Başbakan Tayyip Erdoğan, ne partisinden ne muhalefetten ne de toplumdan herhangi bir talep gelmemişken... Ortaya yeni bir öneri attı:
“18 yaşındakilere seçilme hakkı verilsin. Böylece 18 yaşında da milletvekili olunabilsin.”

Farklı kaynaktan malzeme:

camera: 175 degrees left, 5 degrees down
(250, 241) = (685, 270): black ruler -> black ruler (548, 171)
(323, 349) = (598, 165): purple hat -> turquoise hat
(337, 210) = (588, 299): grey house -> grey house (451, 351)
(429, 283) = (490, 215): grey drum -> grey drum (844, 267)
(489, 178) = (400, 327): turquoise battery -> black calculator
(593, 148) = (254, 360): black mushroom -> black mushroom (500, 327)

Malum olduğu üzere milletvekili seçilme yaşı birkaç yıl önce 25’e indirildi. İyi de liderler son seçimde bu yaşta bir tek genci aday gösterdi mi? Meclis albümüne bakınca görüyoruz ki göstermemişler. Halen Meclis’in en genç milletvekili doğum tarihi 11 Eylül 1984 olan AKP’li Bilal Macit 2011’de Meclis’e milletvekili olarak adım attığında yaşı 27 idi. AKP’li Mehmet Muş 29, CHP’li Faik Tunay ve Emre Köprülü ile AKP’li Mustafa Akış ise 30 yaşındaydı...

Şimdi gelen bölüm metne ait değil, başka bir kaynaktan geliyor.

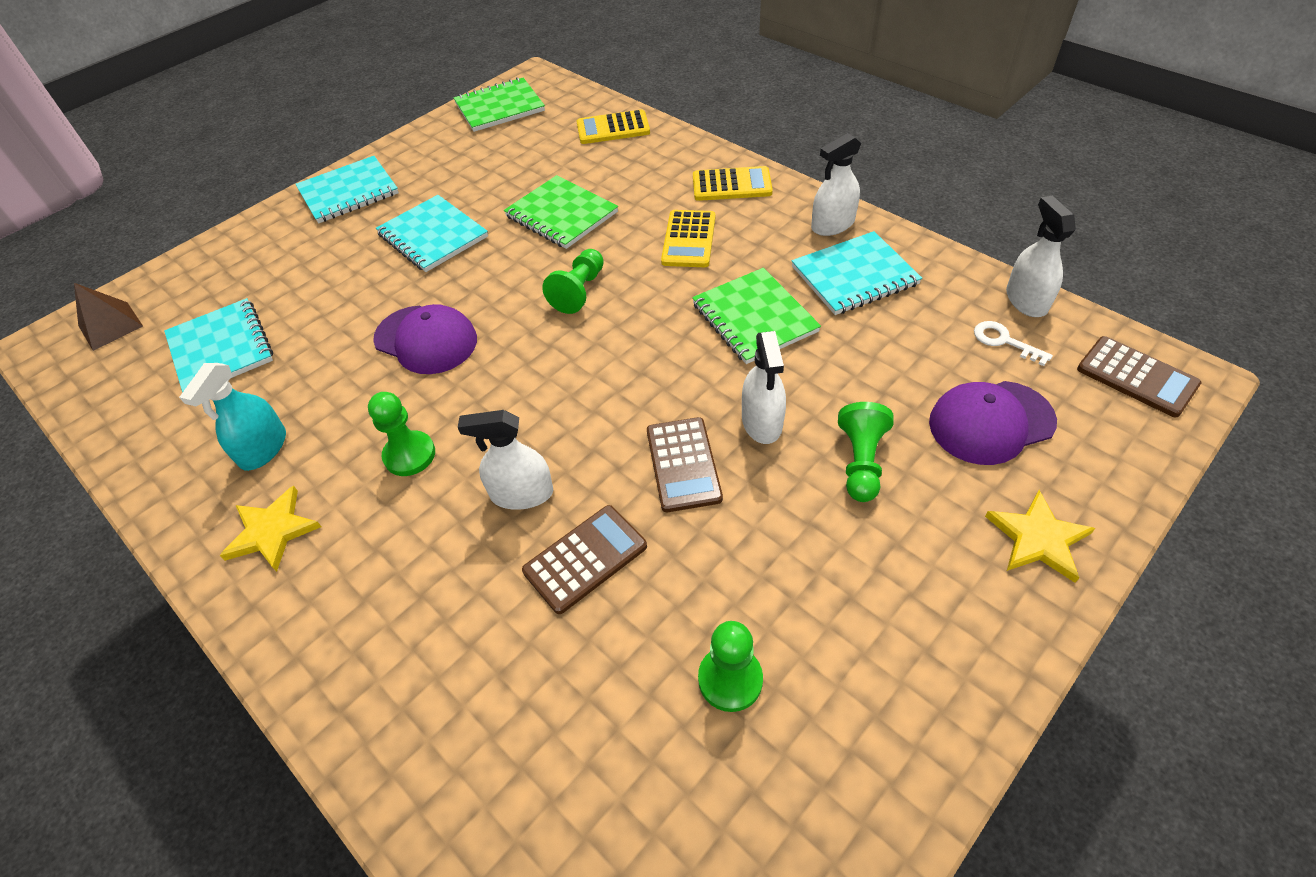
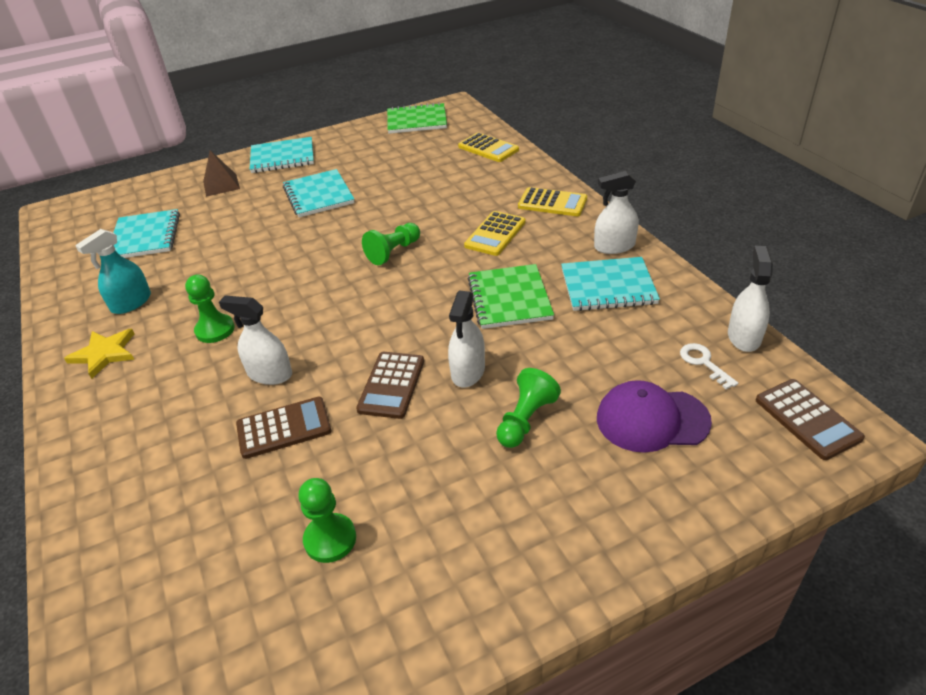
camera: 20 degrees right, 10 degrees down
(110, 325) = (93, 209): brown pyramid -> brown pyramid (221, 185)
(426, 340) = (272, 260): purple cap -> none
(561, 214) = (414, 199): green notebook -> none
(613, 128) = (488, 148): yellow calculator -> yellow calculator turned 150 degrees counterclockwise
(1038, 539) = (635, 517): yellow star -> none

Seçilme yaşını liderler 27’nin altına indirmemiş, şimdi 18’den dem vuruyorlar. Laf... Diyelim ki 18 yaşındaki bir genç milletvekili seçildi. Askerlik yaşı geldiğinde ne olacak? Memuriyet için bile askerlik yapma koşulu aranırken bu koşulun milletvekilliğinde aranmaması olacak şey mi? Bugün 18 yaşında olup lisede okuyan bir sürü genç var. Onlardan biri milletvekili olursa okulu mu bırakacak? Bırakmazsa öğretmenleriyle ilişkisi öğrenci - öğretmen ilişkisi mi yoksa milletvekili - öğretmen ilişkisi mi olacak?
Başbakan dünkü grup konuşmasında açıkça söylemedi ama... Satır aralarından Türkiye’nin savaşa yakın durduğu izlenimi edindik...

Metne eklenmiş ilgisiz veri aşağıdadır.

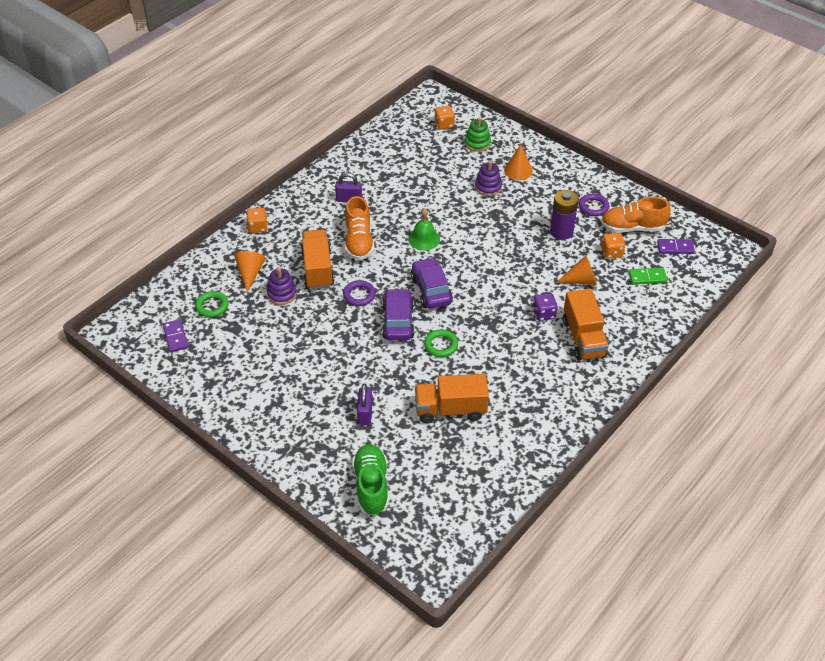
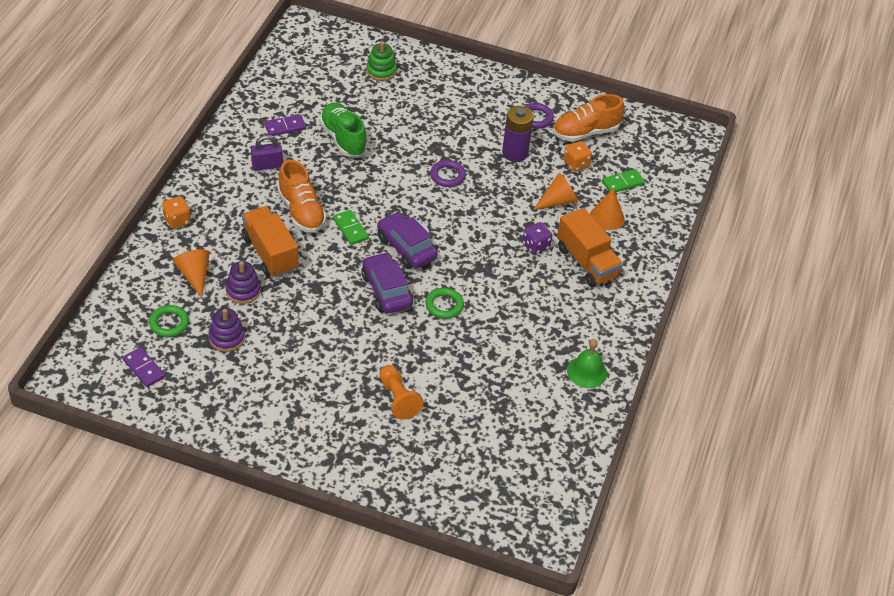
camera: 25 degrees left, 0 degrees up
(359, 295) = (330, 272): purple ring -> purple ring (447, 176)
(365, 413) = (398, 398): purple padlock -> orange pawn
(371, 486) = (440, 473): green shoe -> green shoe (343, 139)
(392, 264) = (350, 229): none -> green domino
(424, 239) = (372, 192): green bell -> green bell (587, 372)
(444, 124) = (334, 56): orange dice -> none
(450, 409) = (485, 371): orange truck -> none
(488, 187) = (415, 119): purple stacking toy -> purple stacking toy (226, 338)
(518, 170) = (439, 93): orange cone -> orange cone (607, 217)
(675, 248) = (637, 145): purple domino -> purple domino (285, 127)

Sınır köylerimize mermiler düşüyor... Türkiye mermilerin provokatörler tarafından da atılabileceğini hiç hesaba katmayarak Suriye hedeflerine ateş açıyor. Önümüzdeki günlerde yeniden meskun bir yere bomba düşer, yine insanlar ölürse ne olacak? Geçmişte Güney Kore ile Kuzey Kore arasındaki savaş da buna benzer küçük sataşmalar sonucu patlak vermişti. Savaşlar çoğu kez sınır ihlalleriyle başlar. Bazen de araya provokatörler girer, sınırı kimin ihlal ettiği belli olmadan bakarsınız savaş patlayıvermiş...
ABD dünya kamuoyuna ulaşan mesajlarında Türkiye ile Suriye arasında bir savaşı istemez görünüyor... NATO uzakta duruyor...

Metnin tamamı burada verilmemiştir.